Does drift velocity depend upon cross sectional area of the conductor? If yes then how? I am confused whether drift velocity depends upon area or not .
I checked answers for this question but all of them were cancelling each other out .
from the equation
$$I = neAv$$
It is clear that drift velocity should depend upon area but at the same time don't you think that by
increasing the area of cross section of a conductor should have resulted in increase in drift velocity
please help me out with it in detailed answer of how should i go with all the possible cases and explanation ,thanks :)
 A: I think we need to consider two cases :
Case 1: When current is constant/steady.
When current is constant $V_{\rm drift} $ is inversely proportional to Area of cross section from $I = neAV_{\rm drift}$.
Case 2: When current is not constant, we tend to use this definition of drift velocity
$V_{\rm drift} = e\frac{V}{ml}\tau$
A: For small electric fields, the drift velocity is
$$v=\mu E,$$
where $\mu$ is the charge carrier mobility and $E$ is the electric field. In solids, we can speak of the drift velocity of electrons and holes. For this discussion I'm assuming you are keeping the electric field constant, so the question is whether carrier mobilities change as the conductor cross section area changes.
According to the Drude model of conduction,
$$\mu = \frac{q\tau}{m}$$
where $q$ is the elementary charge, $m$ is the effective carrier mass and $\tau$ is the relaxation time: the mean time between scattering events that carriers undergo. These scattering events cause carriers to lose their momentum, so the more frequent the collisions, the lower the drift velocity and the higher the resistance.
The mean distance between scattering events is called the mean free path, and given by
$$\lambda = v_{th}\tau=\sqrt{\frac{3k_BT}{m}}{\tau},$$
where $k_B$ is the Boltzmann constant and $T$ is the temperature.
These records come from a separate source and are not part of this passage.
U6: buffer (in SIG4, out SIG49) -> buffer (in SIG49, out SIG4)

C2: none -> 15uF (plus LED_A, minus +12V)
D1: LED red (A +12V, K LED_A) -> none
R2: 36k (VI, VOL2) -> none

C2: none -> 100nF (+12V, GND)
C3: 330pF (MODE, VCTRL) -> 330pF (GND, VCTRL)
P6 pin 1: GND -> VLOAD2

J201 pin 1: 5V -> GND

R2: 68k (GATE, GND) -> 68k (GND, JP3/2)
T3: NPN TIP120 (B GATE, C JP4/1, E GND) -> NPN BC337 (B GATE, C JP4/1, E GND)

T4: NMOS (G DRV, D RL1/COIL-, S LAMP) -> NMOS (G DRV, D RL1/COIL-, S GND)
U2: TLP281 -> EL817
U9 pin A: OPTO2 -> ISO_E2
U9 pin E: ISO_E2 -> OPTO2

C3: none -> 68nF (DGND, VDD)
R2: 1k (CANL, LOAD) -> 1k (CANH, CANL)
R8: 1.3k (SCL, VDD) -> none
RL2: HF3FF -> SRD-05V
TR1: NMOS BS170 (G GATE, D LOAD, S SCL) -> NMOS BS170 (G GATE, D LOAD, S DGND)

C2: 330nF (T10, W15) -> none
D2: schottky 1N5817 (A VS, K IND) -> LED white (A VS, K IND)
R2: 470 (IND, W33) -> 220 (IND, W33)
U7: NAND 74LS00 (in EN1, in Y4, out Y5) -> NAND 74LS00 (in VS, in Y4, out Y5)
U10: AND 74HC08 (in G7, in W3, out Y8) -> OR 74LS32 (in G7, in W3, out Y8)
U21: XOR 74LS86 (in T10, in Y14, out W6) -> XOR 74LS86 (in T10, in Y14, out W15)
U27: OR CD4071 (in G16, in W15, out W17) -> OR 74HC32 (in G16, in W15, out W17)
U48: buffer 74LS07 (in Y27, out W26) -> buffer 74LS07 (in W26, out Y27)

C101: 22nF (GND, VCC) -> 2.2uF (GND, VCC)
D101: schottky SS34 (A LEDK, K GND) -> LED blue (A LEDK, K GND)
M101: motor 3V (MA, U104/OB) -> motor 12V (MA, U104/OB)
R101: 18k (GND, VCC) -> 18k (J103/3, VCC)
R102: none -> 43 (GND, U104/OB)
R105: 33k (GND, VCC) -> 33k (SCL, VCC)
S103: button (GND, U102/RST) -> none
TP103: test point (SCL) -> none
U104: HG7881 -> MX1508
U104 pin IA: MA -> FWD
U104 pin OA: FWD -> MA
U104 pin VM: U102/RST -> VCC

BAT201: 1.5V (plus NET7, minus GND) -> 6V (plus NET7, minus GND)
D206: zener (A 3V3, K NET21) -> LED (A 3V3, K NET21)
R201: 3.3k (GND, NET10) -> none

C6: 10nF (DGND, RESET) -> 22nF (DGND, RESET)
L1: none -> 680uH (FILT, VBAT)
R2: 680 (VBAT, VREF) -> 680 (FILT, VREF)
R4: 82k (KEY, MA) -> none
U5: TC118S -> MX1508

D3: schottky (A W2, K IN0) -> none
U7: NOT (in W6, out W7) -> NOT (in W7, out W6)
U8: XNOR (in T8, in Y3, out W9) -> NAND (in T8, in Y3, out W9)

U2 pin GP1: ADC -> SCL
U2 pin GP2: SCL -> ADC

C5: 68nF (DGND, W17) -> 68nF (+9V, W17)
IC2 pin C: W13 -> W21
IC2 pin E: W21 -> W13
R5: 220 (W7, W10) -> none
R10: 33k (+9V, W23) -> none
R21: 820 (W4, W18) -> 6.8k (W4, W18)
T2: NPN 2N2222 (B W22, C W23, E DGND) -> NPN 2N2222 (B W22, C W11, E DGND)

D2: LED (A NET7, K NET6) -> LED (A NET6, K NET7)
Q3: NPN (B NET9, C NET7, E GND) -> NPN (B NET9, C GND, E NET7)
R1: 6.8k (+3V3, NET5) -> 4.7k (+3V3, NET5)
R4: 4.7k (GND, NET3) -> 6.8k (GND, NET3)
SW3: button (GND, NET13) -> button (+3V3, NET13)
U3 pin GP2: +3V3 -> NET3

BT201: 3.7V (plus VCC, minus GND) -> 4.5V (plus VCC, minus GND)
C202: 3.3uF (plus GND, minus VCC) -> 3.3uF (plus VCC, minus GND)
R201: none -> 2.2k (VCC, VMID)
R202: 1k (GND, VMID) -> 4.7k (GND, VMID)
$\tau$, and thus $\mu$ and $v$ are virtually independent of conductor width as long as this width is much greater than the mean free path. However, when the conductor width is comparable to the mean free path, carriers are scattered more frequently from the interfaces of the conductor, so $\tau$ and $v$ decrease.
The mean free path of good conductors are typically on the order of tens of nanometers. As a result, the interconnects in highly scaled integrated circuits suffer from increased resistivity due to this size effect, causing increased signal delays and heating.